If it were made queryable, the actionable id string would effectively lead to a story that conveys provider support policies, expected changes to the object (e.g., none, or corrections only), and the nature of the provider itself. This sort of sticky statement is not binary. Instead it is nuanced and dimensional, suggesting a breakdown into metadata elements.

We identify several kinds of machine- and human-readable metadata elements that would help users gauge the persistence commitments and abilities of repositories and archives. This includes support policies, the nature of the data provider, and, for a given object, the level of support intended and the kinds of change to expect. While element names, values, and precise semantics are in flux, they fall into several fixed categories. Most of the terms below are hyperlinked to lead to definitions published at YAMZ.net.

Setting user expectations: content variance

We define content variance to be a description of the ways in which provider policy or practice anticipates how an object’s content will change over time. Approaches to content variance differ depending on the object, version, service, and provider.
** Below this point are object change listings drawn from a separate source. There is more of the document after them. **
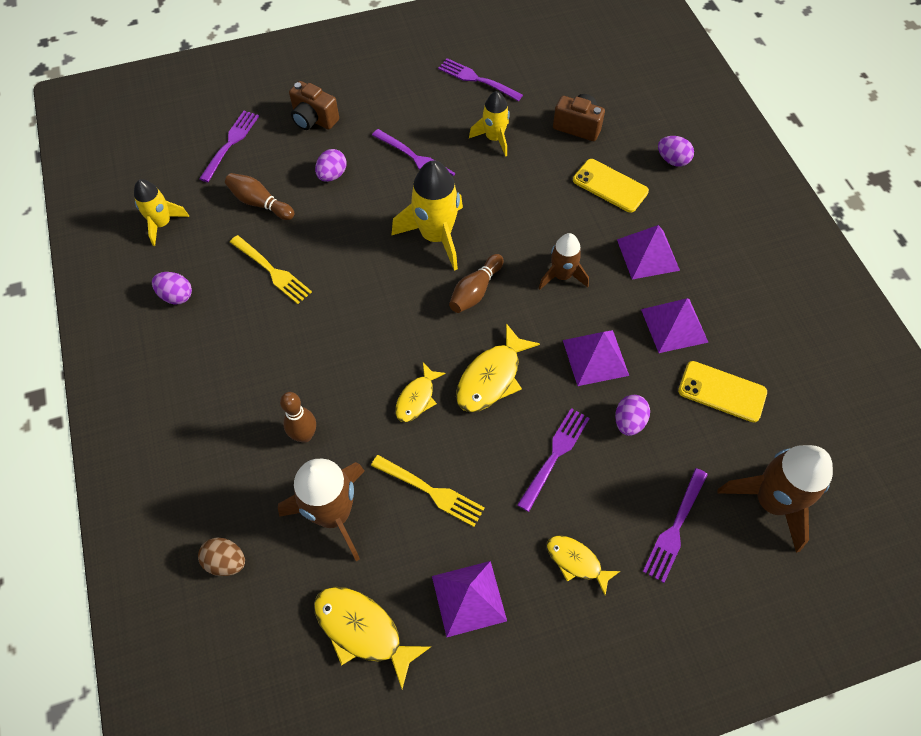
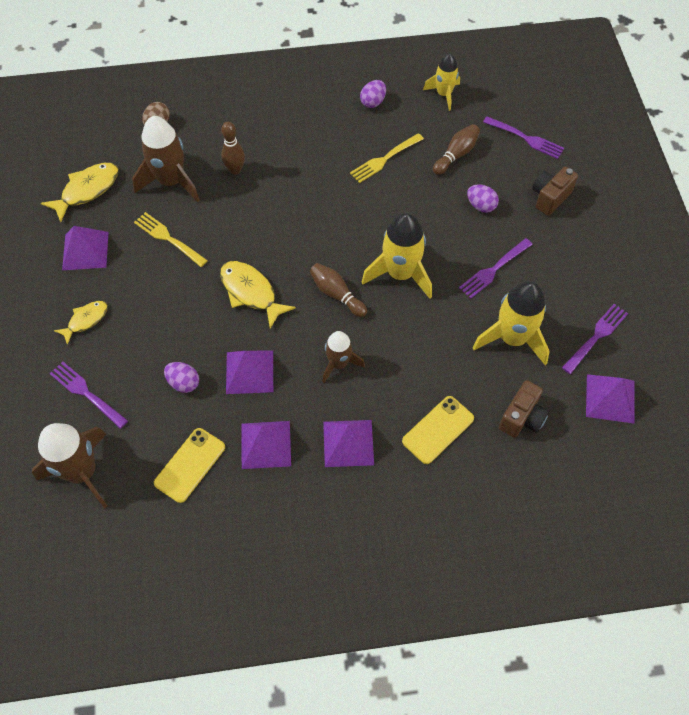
camera: 100 degrees right, 0 degrees up
(417, 398) = (246, 240): yellow fish -> none
(430, 491) = (169, 239): yellow fork -> yellow fork turned 90 degrees clockwise
(494, 138) = (512, 338): yellow rocket -> yellow rocket, size x1.64
(539, 69) = (610, 398): none -> purple pyramid
(554, 456) = (171, 323): purple fork -> none
(672, 160) = (465, 500): purple egg -> none

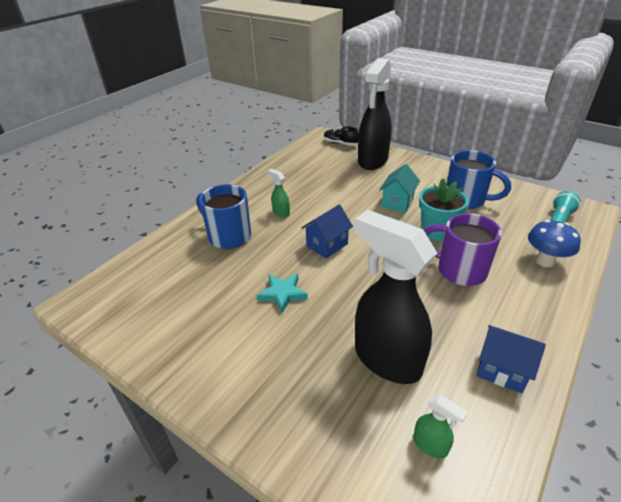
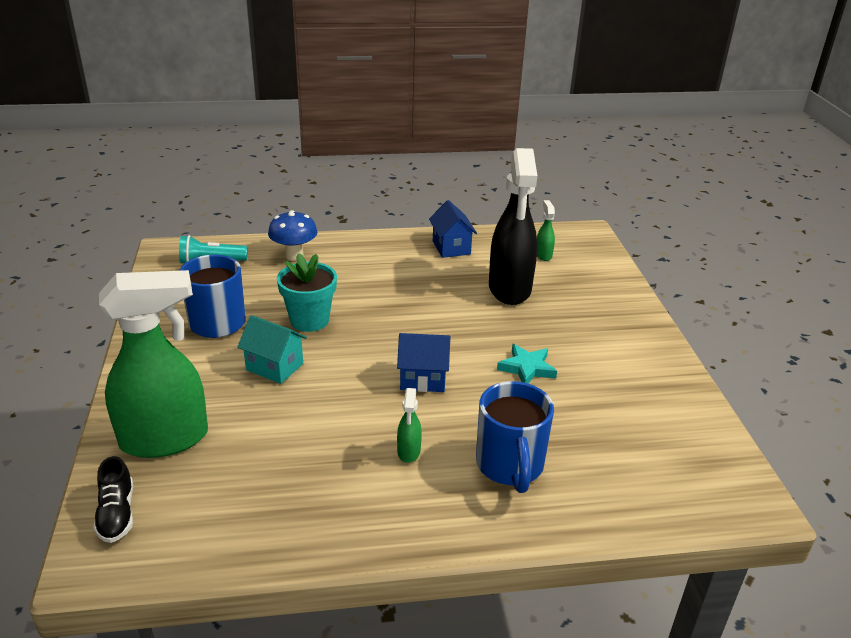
camera: 135 degrees left, 5 degrees down
(372, 161) = (165, 439): black spray bottle -> green spray bottle
(397, 202) = (274, 367): turquoise house -> turquoise house turned 45 degrees clockwise
(459, 270) = (361, 290): purple mug -> none

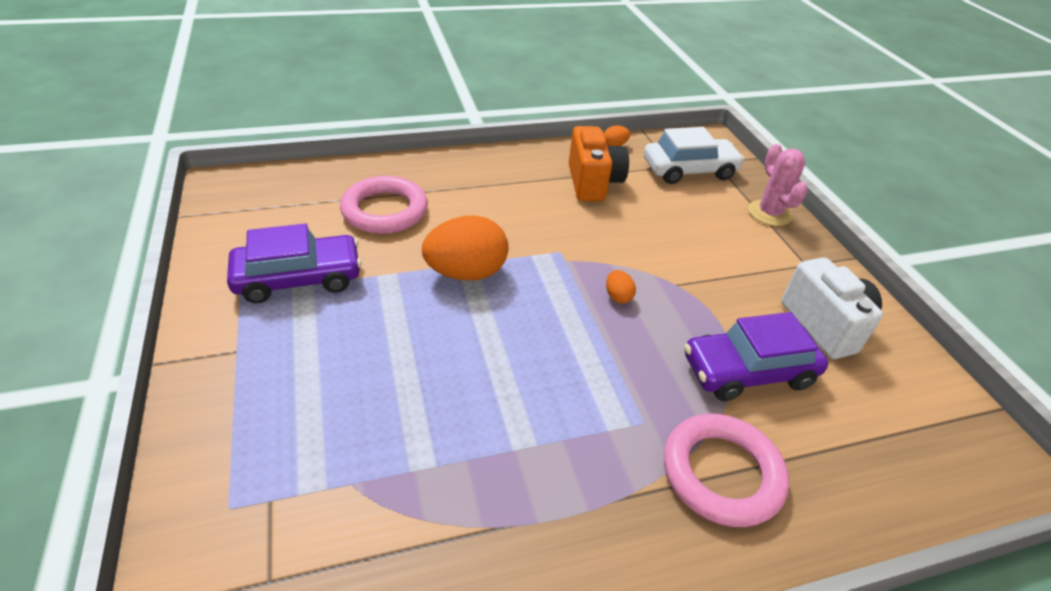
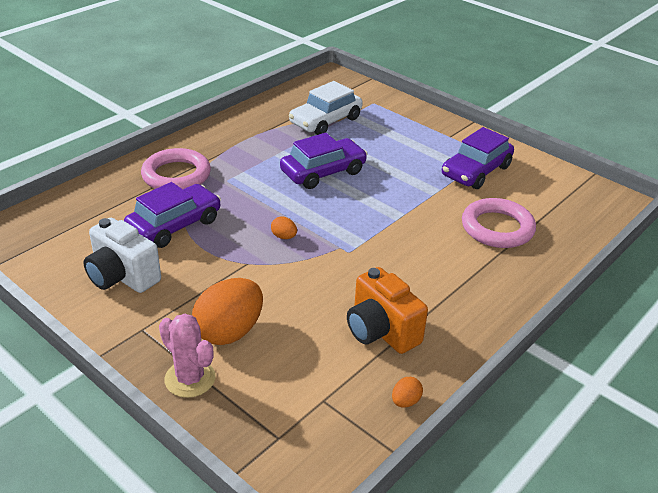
camera: 150 degrees right, 5 degrees down
(466, 273) = (393, 211): orange egg -> orange egg (229, 332)
(492, 371) = (323, 172): none -> purple car
(689, 170) = (301, 403): white car -> white car (325, 121)

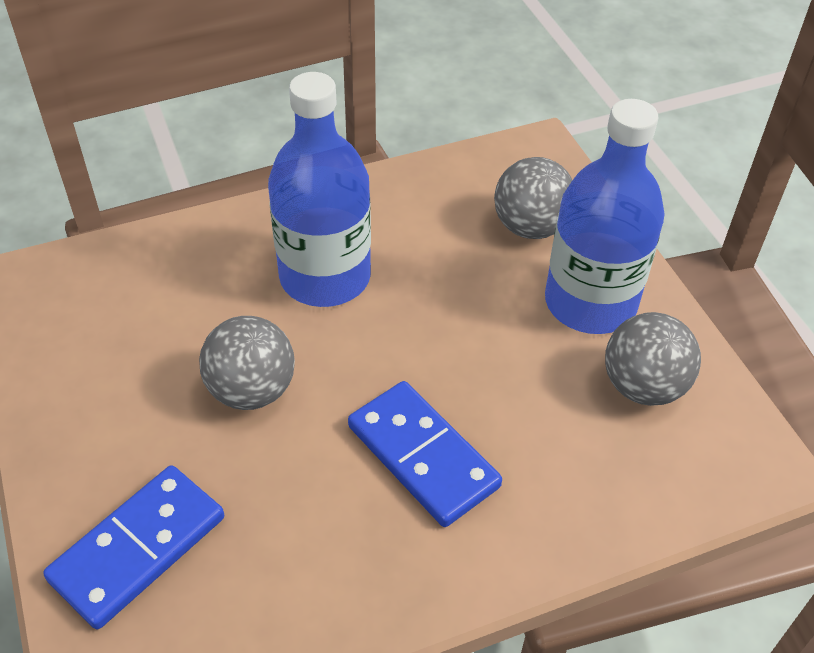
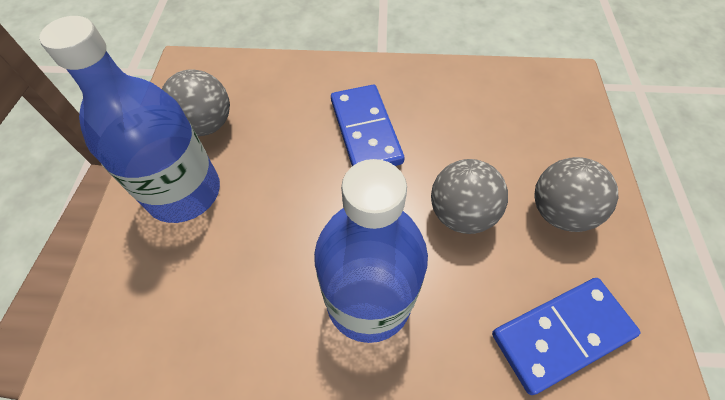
camera: 155 degrees left, 10 degrees up
(138, 548) = (551, 138): blue domino -> blue domino (561, 335)
(530, 227) = (165, 283): grey ball -> grey ball (559, 212)

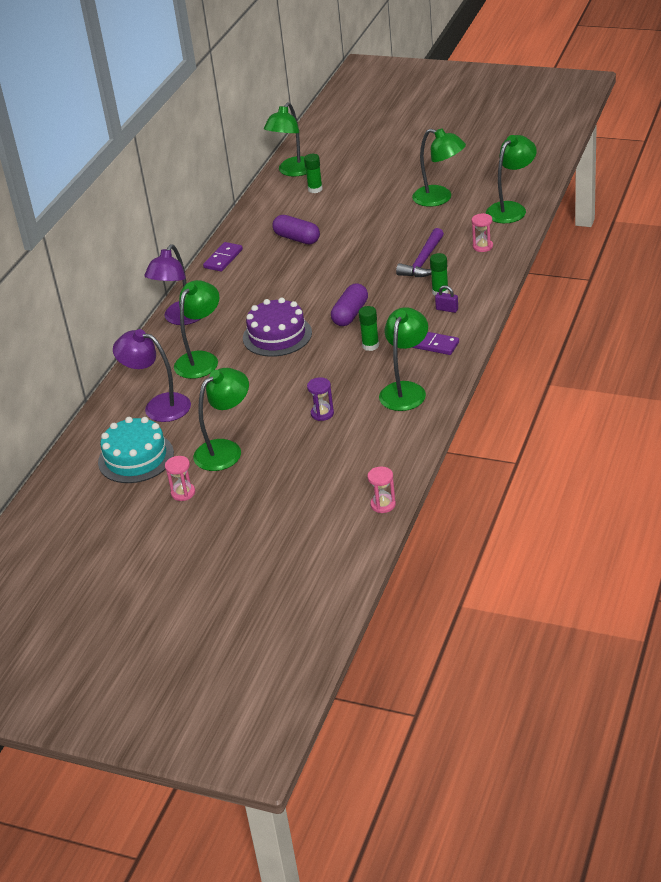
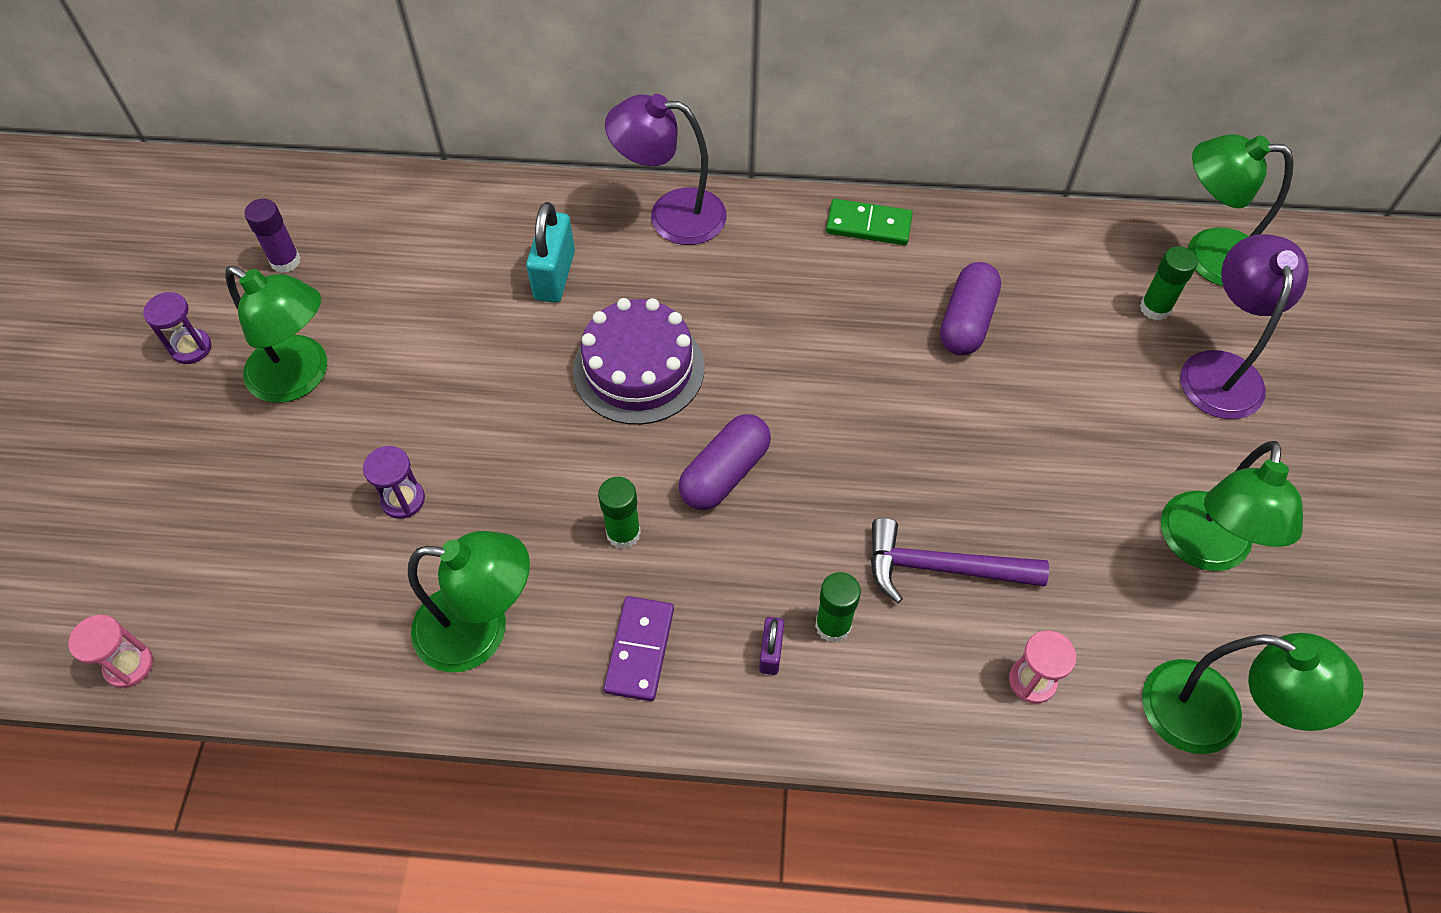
camera: 70 degrees right, 20 degrees up
(136, 458) = (285, 261): turquoise cake -> purple glue stick
(158, 406) = (421, 253): purple lamp -> purple lamp (1220, 369)
(183, 493) = (191, 348): pink hourglass -> purple hourglass
(201, 359) = (554, 275): green lamp -> turquoise padlock
(223, 259) = (868, 225): purple domino -> green domino
(350, 314) = (725, 473): purple capsule -> purple capsule turned 60 degrees counterclockwise

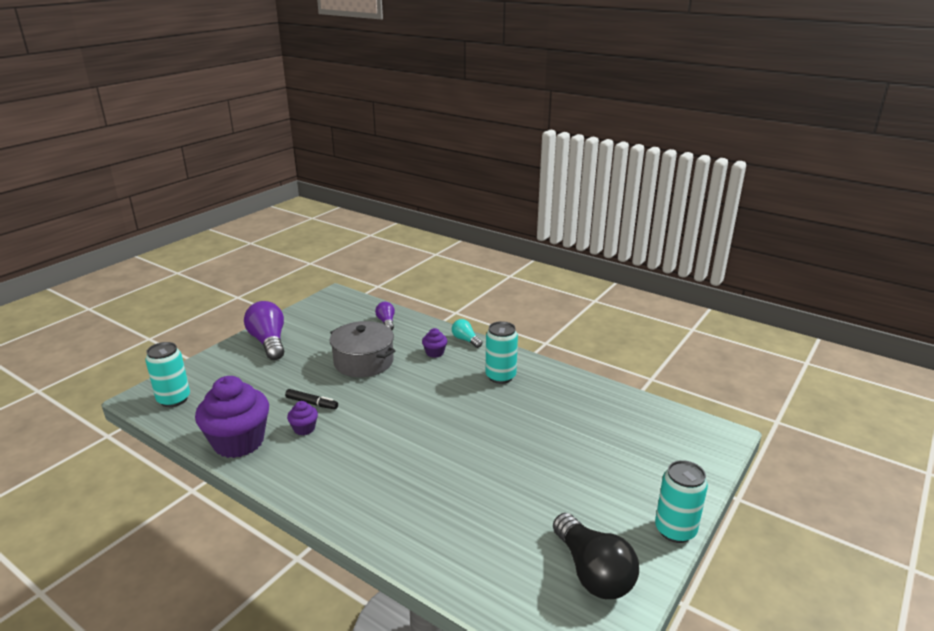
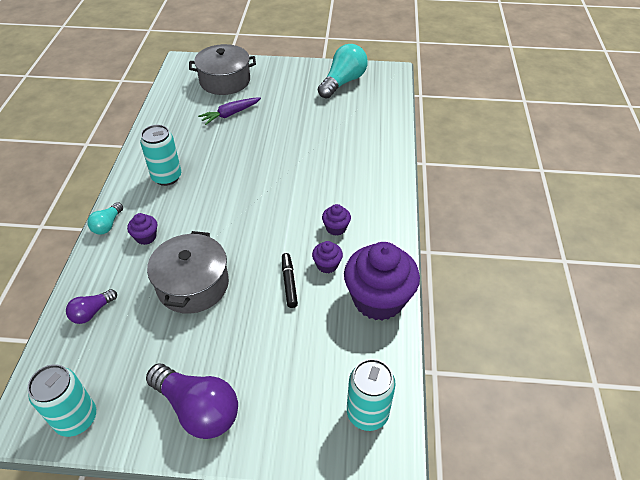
camera: 120 degrees left, 20 degrees up
(269, 342) = (198, 409): purple light bulb -> purple light bulb turned 90 degrees counterclockwise
(336, 450) = (336, 228): none -> purple cupcake
(578, 440) = (230, 114): none -> purple carrot
(593, 572) = (343, 82): black light bulb -> turquoise light bulb
(657, 456) = (225, 81): none -> grey pot
(675, 530) = (288, 64): turquoise can -> turquoise can (76, 418)

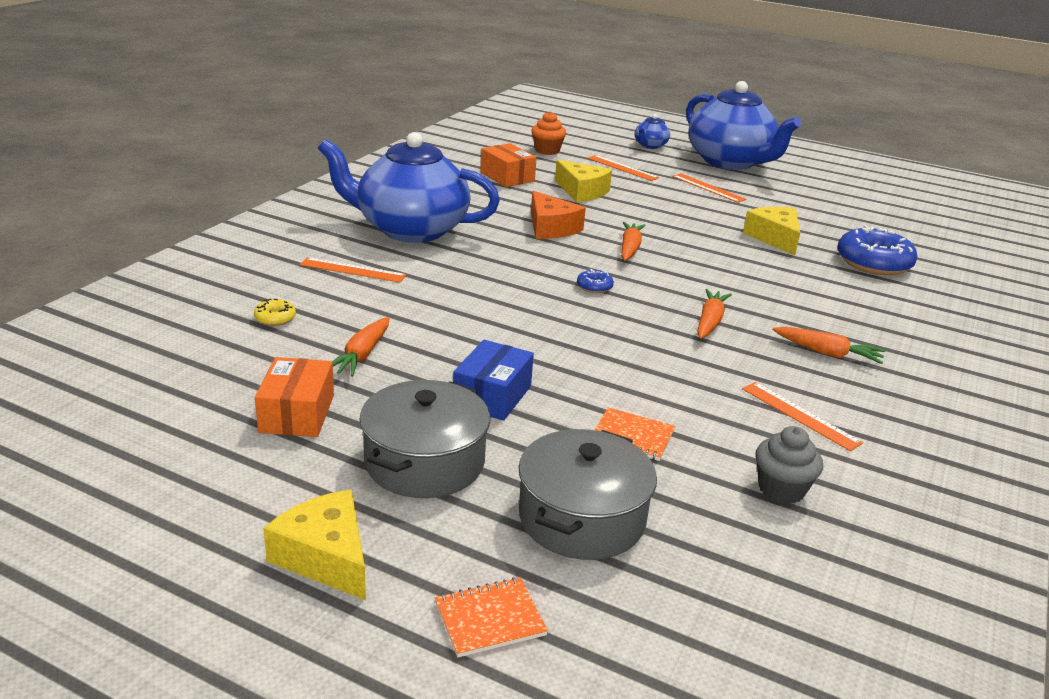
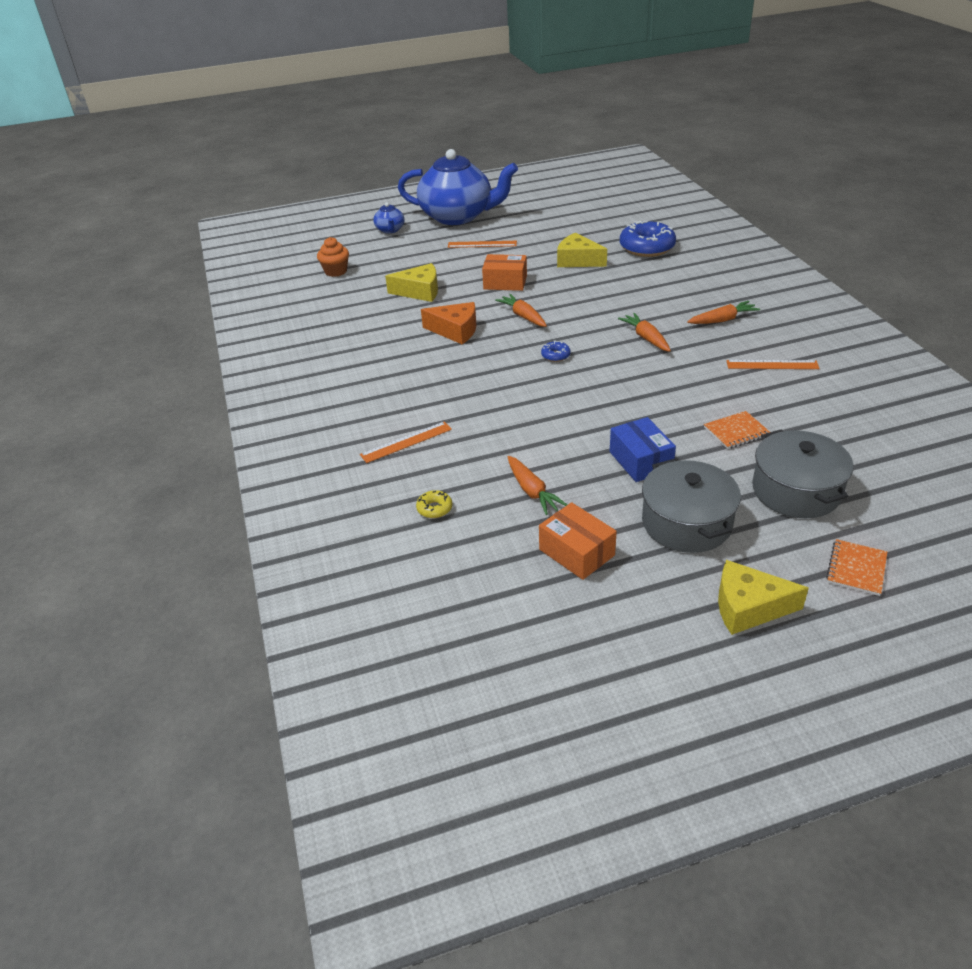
camera: 40 degrees left, 10 degrees up
(410, 229) = (377, 388): blue teapot -> none
(507, 177) = (353, 308): orange box -> orange box (505, 282)
(622, 168) = (407, 258): orange ruler -> none
(781, 489) = (831, 410): grey cupcake -> none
To keep things simple, we assume an object’s content (e.g., an article, dataset, or image) incorporates any provider-maintained, user-visible descriptive information; thus, adding a comma to an Author metadata element constitutes a change to the object, and whether that change warrants a new identifier or version is up to the provider. For a given identifier, the provider might assert one of the following policies:

frozen: The bit stream representing previously recorded content will not change.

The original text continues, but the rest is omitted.